De notre correspondante
à New York
Si les mutations des gènes BRCA1 et BRCA2 (pour BReast CAncer 1 et 2) représentent un risque élevé de cancer du sein et de l'ovaire, ils ne sont responsables que d'une petite fraction de cancers du sein. Un consortium international de trois groupes, dirigé par le Dr Nazneen Rahman (Institute of Cancer Research, Surrey, Royaume-Uni), a découvert un troisième gène de susceptibilité au cancer du sein.
Afin de trouver d'autres gènes qui confèrent une prédisposition au cancer du sein, les chercheurs ont conduit une étude de liaison génétique couvrant tout le génome chez une vaste famille affectée du cancer du sein, dont la prédisposition n'est pas due aux gènes BRCA1 ou BRCA2.
L'étude d'une grande famille
Les chercheurs ont trouvé une liaison du cancer avec un segment du chromosome 22q (Lod Score 1,2). Or, coup de chance, il existe sur ce segment un gène qui code pour une enzyme « kinase de checkpoint », mise en action lorsque l'ADN est altéré afin de stopper temporairement le cycle cellulaire avant la division et de permettre la réparation de l'ADN. Ce gène est appelé CHEK2 (pour checkpoint kinase 2).
On sait que des mutations germinales du gène CHEK2 sont présentes dans certaines familles atteintes du syndrome de Li-Fraumeni, qui prédispose à plusieurs cancers, dont le cancer du sein. On sait aussi qu'un variant du gène CHEK2, porteur de la mutation 1100delC, aboutit à une perte de fonction de la protéine kinase. Tout cela désigne le variant CHEK2 1100delC comme un candidat possible pour conférer une prédisposition au cancer du sein. L'équipe a donc recherché cette mutation dans la vaste famille et l'a trouvée chez sept membres atteints du cancer du sein.
Afin d'évaluer l'importance de ce variant dans la prédisposition au cancer du sein, le consortium a examiné sa fréquence dans diverses populations témoins (du Royaume-Uni, des Pays-Bas et d'Amérique du Nord ; n = 1 620), chez 718 familles atteintes du cancer du sein sans mutation de BRCA1 ou BRCA2 (issues des mêmes populations) ainsi que chez 639 individus atteints de cancer du sein non sélectionnés pour une histoire familiale (issus des mêmes populations). La fréquence du variant CHEK2 (1100delC), ont trouvé les chercheurs, est de 1 % dans la population témoin sans cancer (identique dans toutes les populations étudiées).

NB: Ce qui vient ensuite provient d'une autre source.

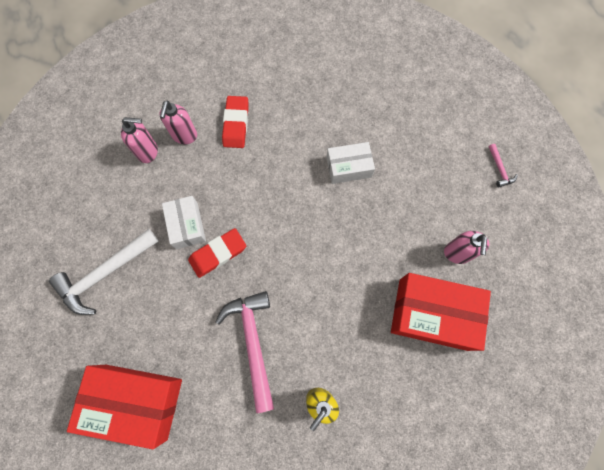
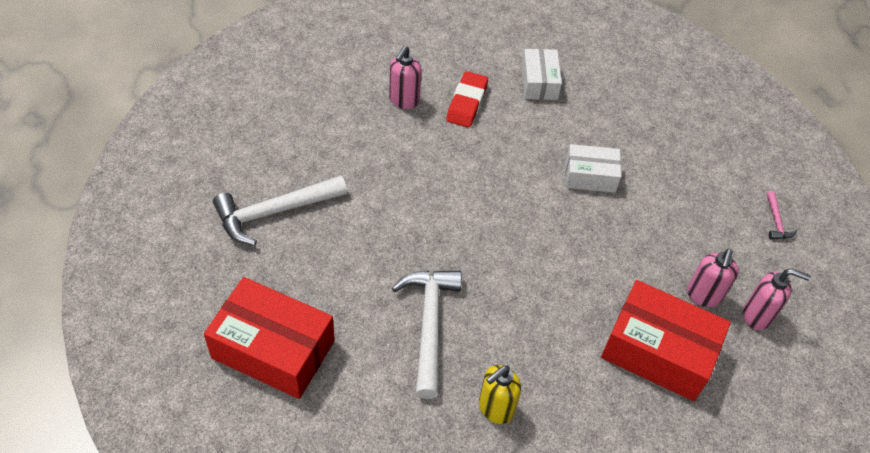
camera: 10 degrees right, 20 degrees down
(148, 152) = (358, 106): pink soap dispenser -> pink soap dispenser (757, 316)
(186, 225) = (382, 188): white box -> white box (539, 82)
(218, 254) = (411, 225): red eraser -> none
(253, 343) = (429, 325): pink hammer -> white hammer

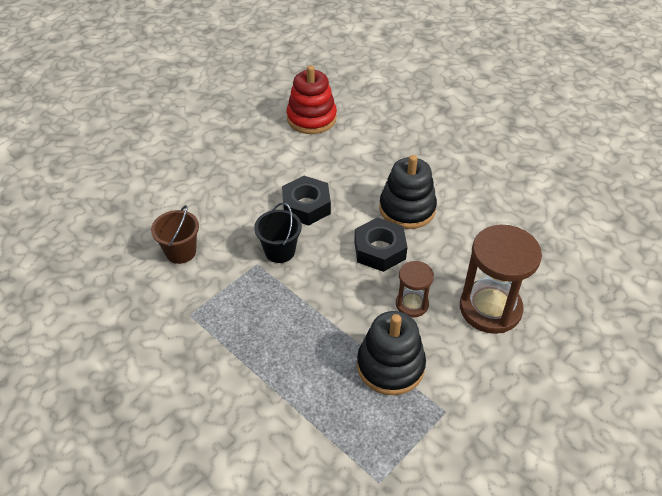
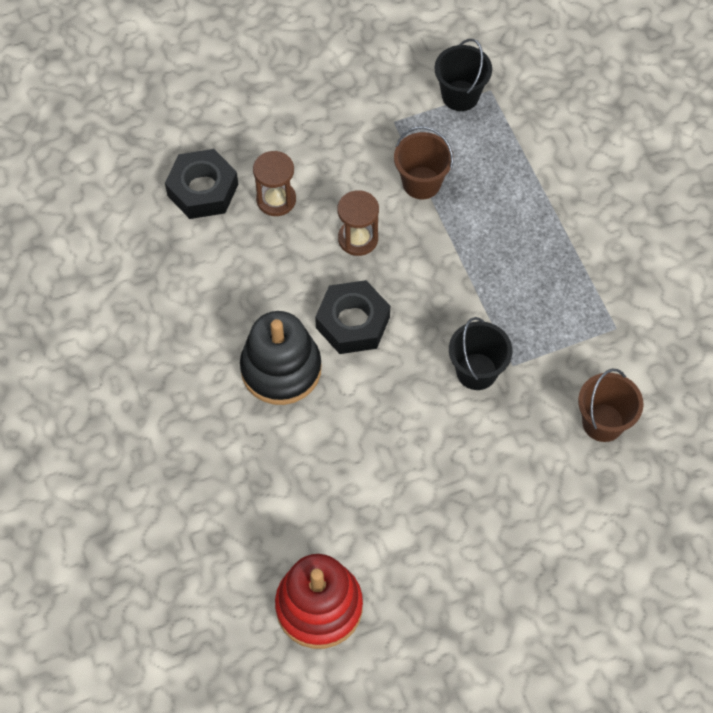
camera: 155 degrees left, 15 degrees up
(306, 206) = (410, 430): black nut -> black nut (203, 190)
(390, 366) = (421, 183): black stacking toy -> brown bucket
(403, 463) = (460, 95): none -> black bucket
(490, 308) = (276, 200): brown hourglass -> brown hourglass, size x0.54

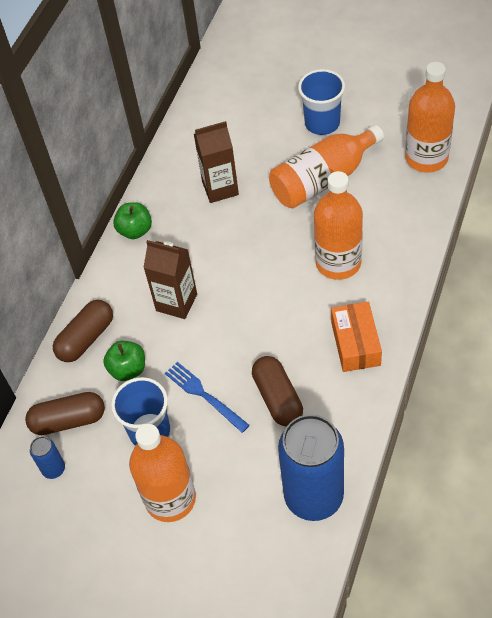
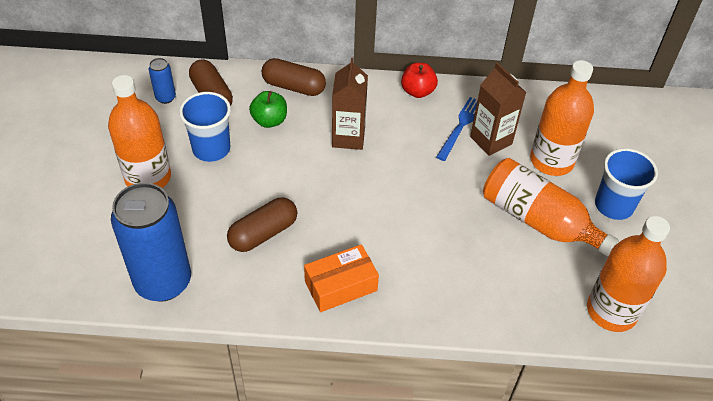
camera: 65 degrees right, 5 degrees down
(135, 230) = (417, 91): green apple -> red apple
(204, 395) = (255, 178): blue fork -> blue fork (460, 126)
(338, 262) = (435, 253): orange bottle -> orange bottle (551, 161)

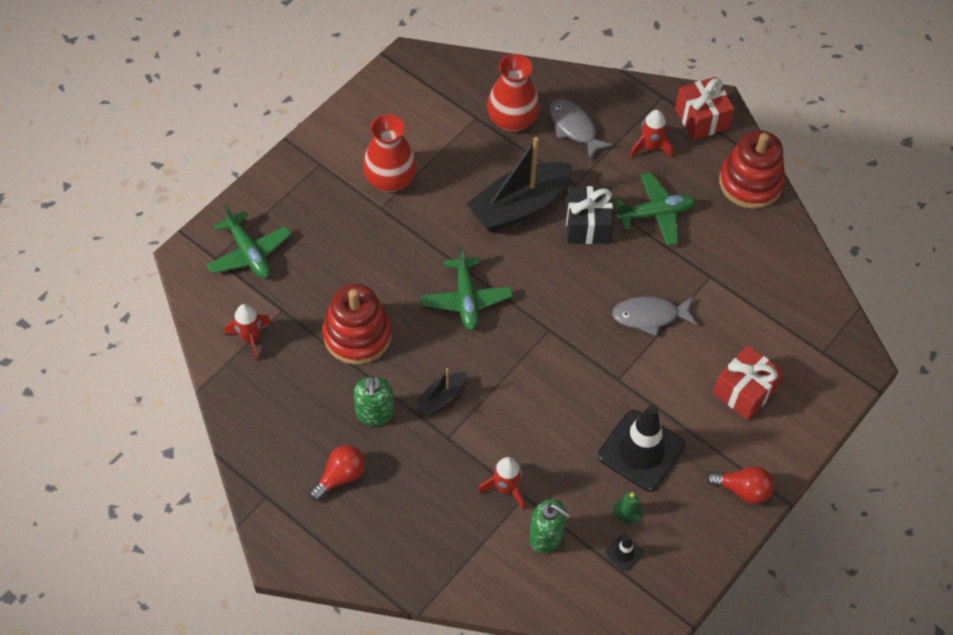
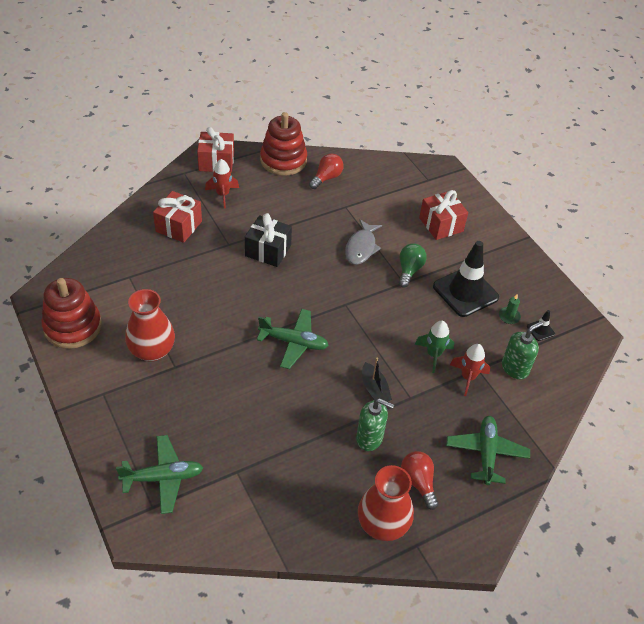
camera: 70 degrees left, 10 degrees down
(251, 338) = (253, 506): red rocket -> none
(357, 335) = (290, 425): red stacking toy -> red stacking toy (73, 326)
(512, 120) = (147, 257): red vase -> red vase (382, 524)
(519, 206) = (228, 281): black boat -> none
(522, 443) = (433, 354): none -> green rocket
(574, 128) = (179, 226): grey fish -> red gift
(642, 379) = (409, 270): none -> green light bulb
(656, 214) = (280, 213): green plane -> green plane (486, 453)
(742, 490) = (513, 254): red light bulb -> red light bulb (326, 178)

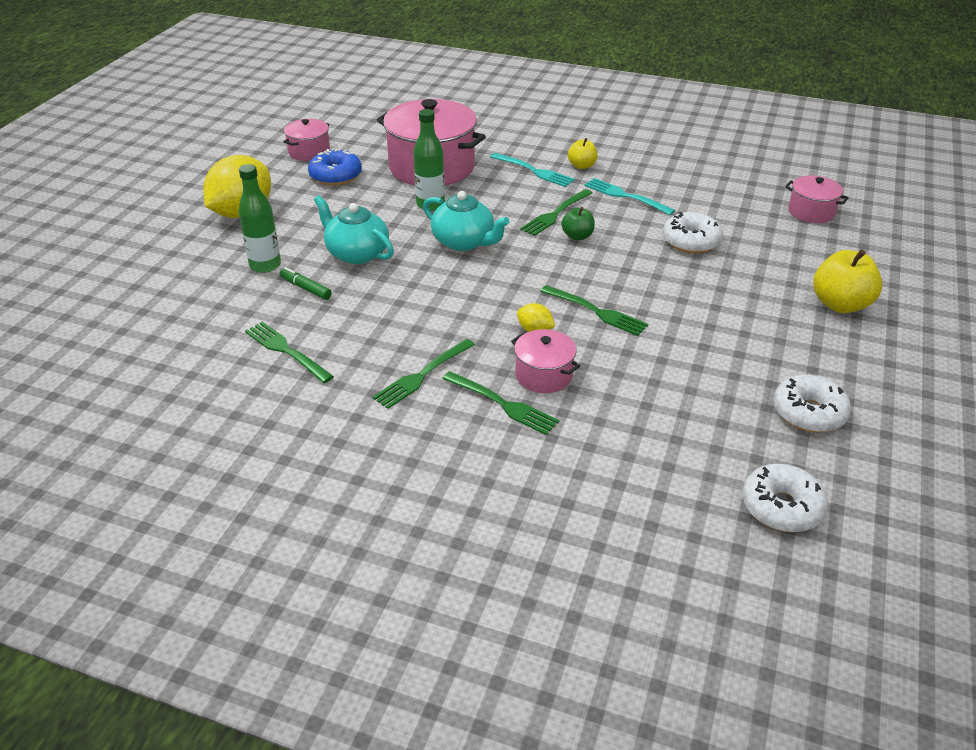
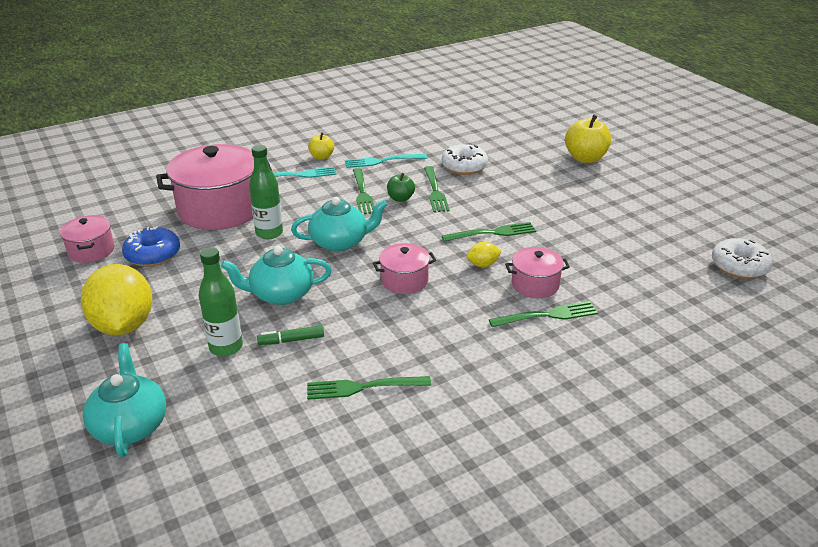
camera: 50 degrees left, 5 degrees down
(145, 275) = (130, 425): none -> turquoise teapot
(422, 375) = (476, 334): green fork -> green fork (435, 191)
(809, 413) = (668, 217): white donut -> none
(811, 212) = (489, 120): pink pot -> pink pot (404, 280)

Risque doublé chez la femme, décuplé chez l'homme
En revanche, le variant est présent chez 5 % des individus qui ont un cancer du sein familial sans mutation BRCA1 ou 2, et chez 13 % des hommes qui ont un cancer du sein familial. Donc, ce variant confère un risque accru de cancer du sein. Mais dans les séries d'individus atteints du cancer du sein avec ou sans histoire familiale (n = 639), la fréquence du variant ne diffère pas significativement de celle de la population générale (1,4 %), ce qui indique que ce variant compte un risque modeste de cancer du sein, précisent les chercheurs.
La présence du variant CHEK2 chez une femme, estiment-ils, double le risque de cancer du sein (RR = 1,7), et chez l'homme le multiplie par dix (RR = 10,28).
Ce variant, ont-ils calculé, serait responsable de 1 % des cancers du sein chez la femme et de 9 % des cancers chez l'homme.
Enfin, les protéines codées par CHEK2 et les deux autres gènes de susceptibilité au cancer du sein, BRCA1 et BRCA2, interviennent probablement dans la même voie. En effet, la fréquence du variant dans les familles affectées par le cancer du sein avec mutation BRCA1 ou BRCA2 ne diffère pas de la fréquence du variant dans la population témoin. De plus, on sait que la protéine CHEK2 phosphoryle et régule BRCA1.
Les chercheurs concluent que l'allèle CHEK2 1100delC confère, avec une faible pénétrance, une susceptibilité au cancer du sein. Il reste à savoir quelle pourrait être la demande, et l'utilité, du dépistage de cet allèle.